Washington :Dogs have a specialised region in the brain that is hard-wired to recognise human faces, according to a new study that may explain the canines’ extreme sensitivity to human social cues.
The study provides the first evidence for a face-selective region in the temporal cortex of dogs, researchers said.
“Our findings show that dogs have an innate way to process faces in their brains, a quality that has previously only been well-documented in humans and other primates,” said Gregory Berns, a neuroscientist at Emory University and the senior author of the study.
Having neural machinery dedicated to face processing suggests that this ability is hard-wired through cognitive evolution, Berns said, and may help explain dogs’ extreme sensitivity to human social cues.
Berns heads the Dog Project in Emory’s Department of Psychology, which is researching evolutionary questions surrounding man’s best friend.
In previous research, the Dog Project identified the caudate region of the canine brain as a reward centre.
It also showed how that region of a dog’s brain responds more strongly to the scents of familiar humans than to the scents of other humans, or even to those of familiar dogs.
For the current study, the researchers focused on how dogs respond to faces versus everyday objects.
“Dogs are obviously highly social animals, so it makes sense that they would respond to faces.
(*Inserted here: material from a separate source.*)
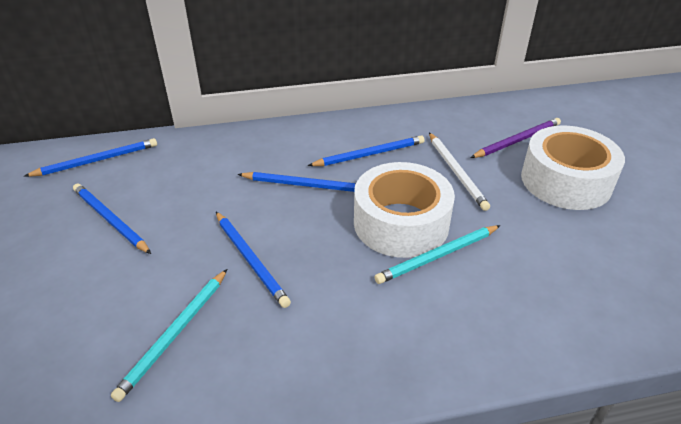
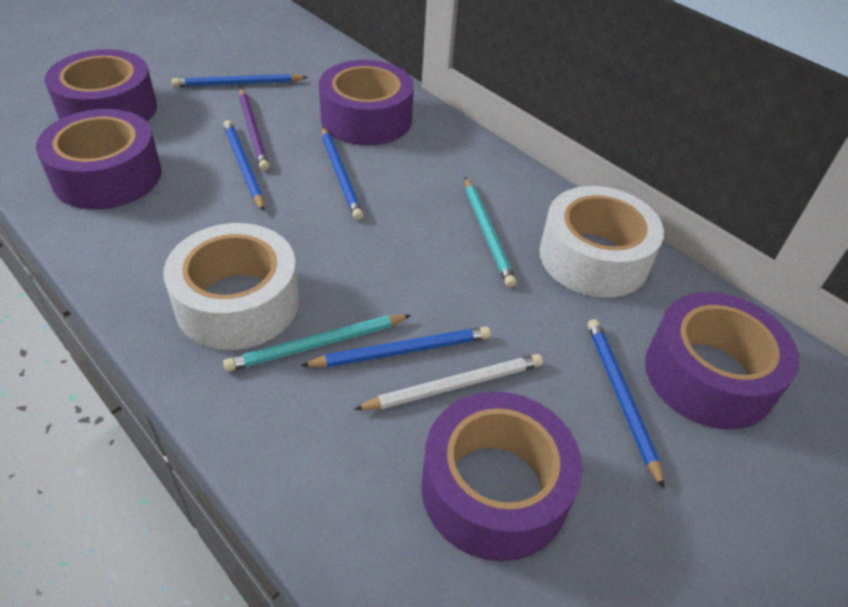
purple tape: 0 -> 5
We wanted to know whether that response is learned or innate,” Berns said.
The study involved dogs viewing both static images and video images on a screen while undergoing functional magnetic resonance imaging (fMRI).
It was a particularly challenging experiment since dogs do not normally interact with two-dimensional images, and they had to undergo training to learn to pay attention to the screen.
Only six of the eight dogs enrolled in the study were able to hold a gaze for at least 30 seconds on each of the images to meet the experimental criteria.
The results were clear, however, for the six subjects able to complete the experiment. A region in their temporal lobe responded significantly more to movies of human faces than to movies of everyday objects.
This same region responded similarly to still images of human faces and dog faces, yet significantly more to both human and dog faces than to images of everyday objects.
If the dogs’ response to faces was learned – by associating a human face with food, for example – you would expect to see a response in the reward system of their brains, but that was not the case, Berns said.
“That study identified only a few face-selective cells and not an entire region of the cortex,” said Daniel Dilks, an Emory assistant professor of psychology and the first author of the current dog study.
The researchers have dubbed the canine face-processing region they identified the dog face area, or DFA.
The study appears in the journal PeerJ.